Celso Amorim, um dos homens mais próximos do presidente brasileiro Lula da Silva, foi a favor do adiamento da entrada da Venezuela no grupo de nações organizadas em torno dos BRICS.
Em declarações à CNN, Amorim expressou que a entrada da Venezuela deve ser muito bem estudada, no quadro de um mundo multipolar. “Não defendo a entrada da Venezuela, pois corremos o risco de transformar os BRICS numa versão do G77”, afirmou o antigo ministro dos Negócios Estrangeiros, após visitar o Presidente brasileiro, atualmente a convalescer de um acidente doméstico.
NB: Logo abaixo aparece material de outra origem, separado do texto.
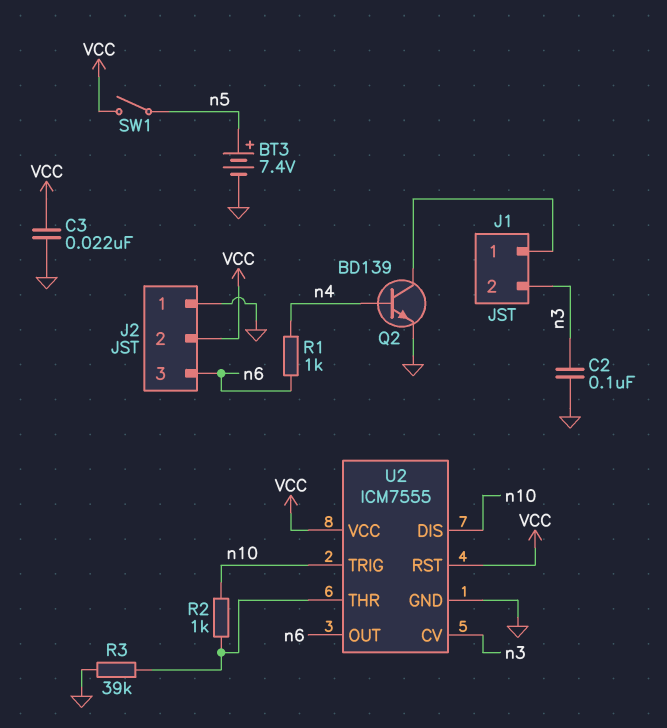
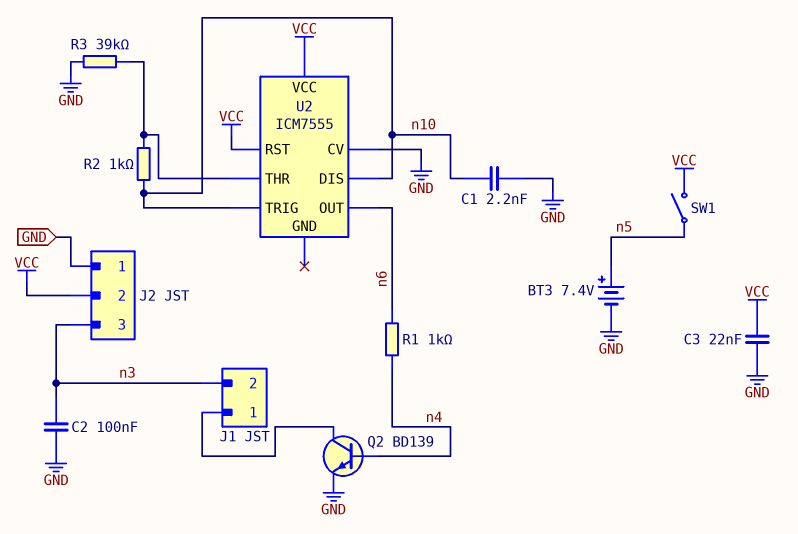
C1: none -> 2.2nF (GND, n10)
J2 pin 3: n6 -> n3
U2 pin CV: n3 -> GND
U2 pin GND: GND -> none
Amorim foi delegado do presidente Lula para atuar como observador nas últimas eleições presidenciais venezuelanas, nas quais o candidato da oposição Edmundo González Urrutia teve mais de sete milhões de votos e cuja vitória não foi reconhecida pelo governo Maduro.
O Brasil não confirma a validade desse processo eleitoral e tem feito esforços sustentados para que o presidente “reeleito” Nicolás Maduro apresente as atas que validem a sua legitimidade.
Nove países solicitaram adesão aos BRICS, incluindo Cuba, Turquia, Nicarágua e Azerbaijão.